Here’s how it works. The first person writes anything that comes to mind. The person to their left draws what was written on page two. Then the person to that person’s left writes what was depicted on page three, without seeing page one, and so on. The end result was often hilarious. For example, ‘A guilt-free pleasure’ on one end of the line wound up ‘An Exorcism or Jumping Jehoshaphat!’ on the other end.
This game of telephone got me thinking about how we perceive or misperceive the meaning of symbolism from images on book covers to logos. When we interpret a symbolic representation of an idea or thought, we interpret it from our individual perspective. Our heads are filled with meaningful imagery - not letters strung together. The visual representation evokes emotions (hopefully, the desired ones) in us that are influenced by our present condition and/or past experiences. The interpretation of symbols and imagery is personal and ephemeral. So, it would seem that it is hard to predict just how a symbolic message of ‘help’ will be perceived by the viewer.
Take for example one of my first card taken from a popular Beach Boys lyric: “Help me, Rhonda! Help, help me Rhonda.” It popped into my head because while hiking up 2,000+ feet of elevation to the top of Whetstone Peak, my fellow back packer had shared that, as a child, her dance routines were always accompanied by songs of the Beach Boys. Since she was to my left, I figured that she would know how to depict this popular lyric. Really.
There are so many ways she could have depicted ‘Help me, Rhonda’. How often have we all seen visual representations of the meaning ‘help’? A flare over a broke down car? A person wildly waving their hands as they sink? A telephone receiver? A question mark? SOS? When you create content for a billboard or a postcard or event signage that was to be reinterpreted as the sign for help, what would your doodles on paper look like?

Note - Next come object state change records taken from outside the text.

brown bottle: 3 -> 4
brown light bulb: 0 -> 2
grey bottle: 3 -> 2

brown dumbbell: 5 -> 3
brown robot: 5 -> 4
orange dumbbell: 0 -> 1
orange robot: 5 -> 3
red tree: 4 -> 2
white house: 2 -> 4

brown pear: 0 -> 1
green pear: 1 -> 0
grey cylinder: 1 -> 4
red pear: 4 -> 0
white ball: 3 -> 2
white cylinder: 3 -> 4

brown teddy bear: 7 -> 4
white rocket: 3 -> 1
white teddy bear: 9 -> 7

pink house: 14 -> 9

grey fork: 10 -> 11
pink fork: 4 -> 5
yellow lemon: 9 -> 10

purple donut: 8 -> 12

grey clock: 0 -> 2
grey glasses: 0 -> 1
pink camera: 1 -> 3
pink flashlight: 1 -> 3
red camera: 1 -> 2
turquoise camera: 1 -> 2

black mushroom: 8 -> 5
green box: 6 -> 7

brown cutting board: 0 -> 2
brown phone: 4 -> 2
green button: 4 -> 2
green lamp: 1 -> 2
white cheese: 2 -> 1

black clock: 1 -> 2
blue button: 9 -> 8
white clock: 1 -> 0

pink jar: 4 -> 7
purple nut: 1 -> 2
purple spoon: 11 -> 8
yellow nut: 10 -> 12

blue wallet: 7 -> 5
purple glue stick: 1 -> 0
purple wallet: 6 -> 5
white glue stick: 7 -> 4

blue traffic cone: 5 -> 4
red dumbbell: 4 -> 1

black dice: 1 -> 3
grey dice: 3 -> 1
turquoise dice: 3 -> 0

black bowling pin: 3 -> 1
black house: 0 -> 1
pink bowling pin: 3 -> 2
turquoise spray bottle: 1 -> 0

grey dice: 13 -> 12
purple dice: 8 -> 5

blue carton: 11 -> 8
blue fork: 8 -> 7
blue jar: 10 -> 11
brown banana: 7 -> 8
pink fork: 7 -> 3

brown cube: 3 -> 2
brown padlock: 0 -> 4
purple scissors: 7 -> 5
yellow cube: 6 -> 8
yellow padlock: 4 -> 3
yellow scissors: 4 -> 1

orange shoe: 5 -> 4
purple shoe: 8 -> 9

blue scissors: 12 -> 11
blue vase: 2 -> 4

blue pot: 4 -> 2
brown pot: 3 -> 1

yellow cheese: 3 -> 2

Telephone it. When you think you have come up with the clearest, most compelling image for an offer of help, try your picture out on someone else. What do they actually see?
Clarity of meaning is derived from a process of questioning and evaluating the meaning behind the message which comes from understanding the audience, and a bit of imagination, too.
My lyric telephoned into a love story with a beginning, middle, and end in seven short sheets.